This coming Monday will mark 35 years since the sci-fi classic Blade Runner was released. The date was June 25, 1982, and of course the genre was changed forever from then on, as director Ridley Scott and star Harrison Ford took us on a journey to the beautiful yet terrifying world of Los Angeles, 2019 — a world of Replicants and futuristic private dicks and cold fish (though in the latter case, only in the theatrical cut!).

And now we’ll soon be returning to that world when Blade Runner 2049 is released this fall. To celebrate the anniversary of the original film as well as the upcoming sequel, I recently spoke to Ridley Scott about the legacy of Blade Runner and where he hopes to take the series in 2049 — including his confirmation that there could be more sequels beyond that film. Ford returns in the film as former Blade Runner Rick Deckard, with Ryan Gosling also starring as Officer K, and Scott executive-producing while Denis Villeneuve (Arrival) directs.

IGN: I was hoping we could start by talking a bit about your influences when making the original Blade Runner 35 years ago. Everyone knows how influential the film has been since its release, but can you talk about what influenced you?

Ridley Scott: Yeah, I mean — you know, by the time I would start making movies, I was 40. I was a very, very successful commercial maker. So, you know, we were already pretty ingrained into it, New York, London, and the Far East. And so I traveled a lot, shooting everywhere, and I spent a bit of time shooting in Hong Kong before the first skyscraper ever was going up, the Bank of Hong Kong. So when I was in Hong Kong shooting, it was — Christ, it was medieval, right? It was medieval meets technology. And medieval meets electronics. And they were making everything from cameras to sound stuff and selling it in their boxes and God knows what else. The junks in the harbor, when I was there, there had got to be 200 junks in the harbor.

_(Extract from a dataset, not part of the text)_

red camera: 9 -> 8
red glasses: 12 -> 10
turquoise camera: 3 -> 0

And so it was an amazing environment, and that stuck in my mind. It kind of influenced me in that direction, in terms of what will the populace be in the time that Blade Runner’s [set] in. It’s not quite accurate, because 2017, we’re nearly there. Well, we are there. And it’s not Chinese at all. But there’s a lot of mixed cultures … But I think that’s one of the big things about it, was also I was spending a lot of time going to New York. That particular moment in the ’60s and ’70s, I did a lot of commercials.

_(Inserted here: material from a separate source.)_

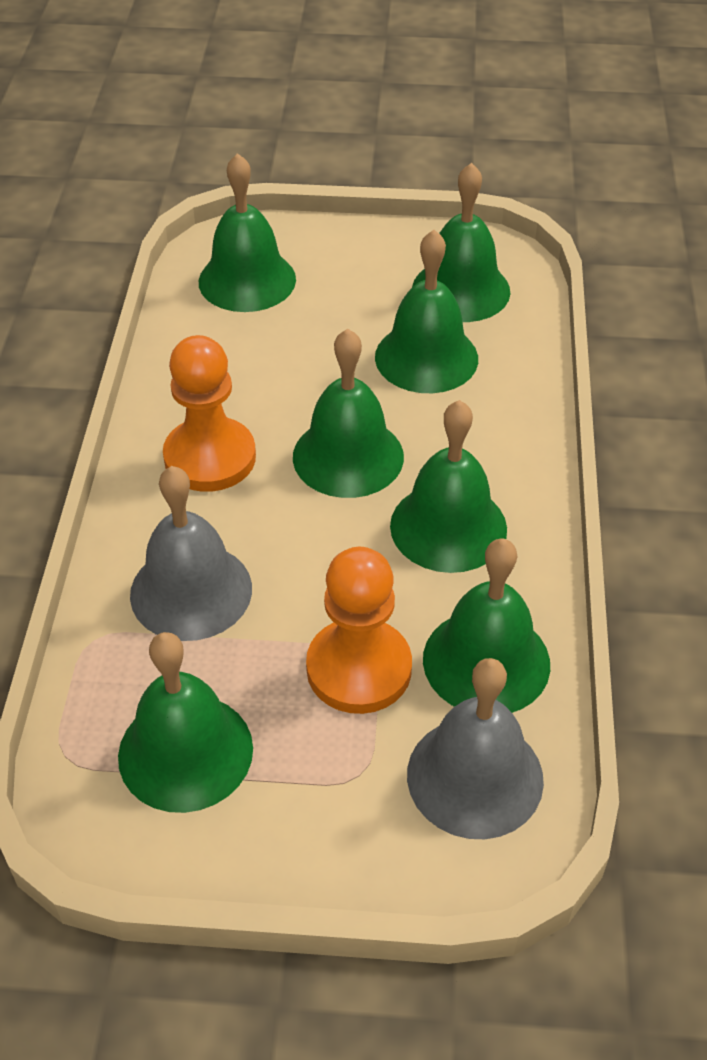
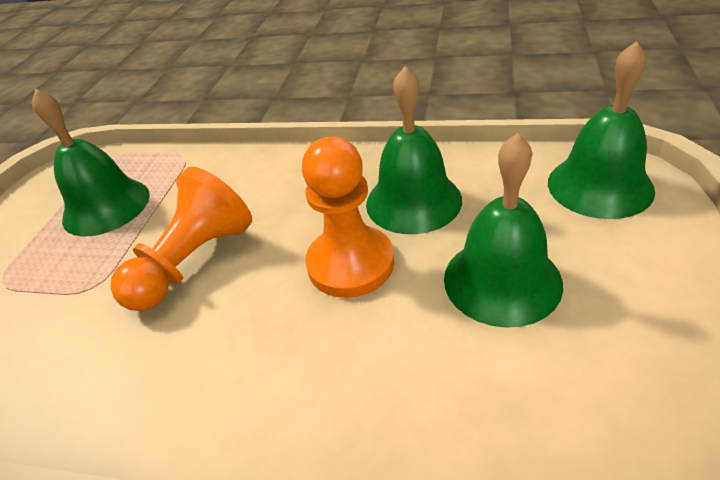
green bell: 7 -> 4
grey bell: 2 -> 0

New York was always the city of overload. I thought it was smelly, dirty, and grungy. And therefore I didn’t love it, but I figured it represented what we called retro-architecture. So mate, how the f#@k are you gonna clean these buildings? How do you clean the windows? It’s impossible. So that became the backdrop of how the exterior, the world of Blade Runner, evolved, because originally the script that Hampton Fancher wrote was very, very good, [but] very much written as a lower budget film. Very much internalized and interiorized. It told [the story] in apartments where the one party would go out and return, and I said, “You know, what you’re proposing in the story, you’ve got to go outside and see the world. See what that is.” So from that point on, I’ve never worked so much in all my life with a writer, the writer Hampton. And actually, it’s probably one of the best experiences I’ve had with a writer. We worked for five bloody months on it, almost every day going through it, going through what we went through yesterday, and gradually he evolved it. So, in a funny kind of way, it was a very nice marriage of a very clever writer and a very visual director. So it was nice. It was one of my better experiences, I would say.

IGN: Is that why, as a producer on the sequel, you brought Fancher back?

RS: Immediately, I talked to him on the phone and he went, “Oh, s#!t, not again.” He still walks the walk, talks the talk. And from our first meeting, which was about a week and a bit, we formed a very nice, almost a 100-page novella, which tells the whole story of where we will be today. It’s good. Very nice.

IGN: Can we talk about the sort of blending of genres in the original? You know, obviously it’s a sci-fi movie, but then you have that film noir aspect to it, which I’m assuming was part of the script before you came onboard. You also leaned into that visually.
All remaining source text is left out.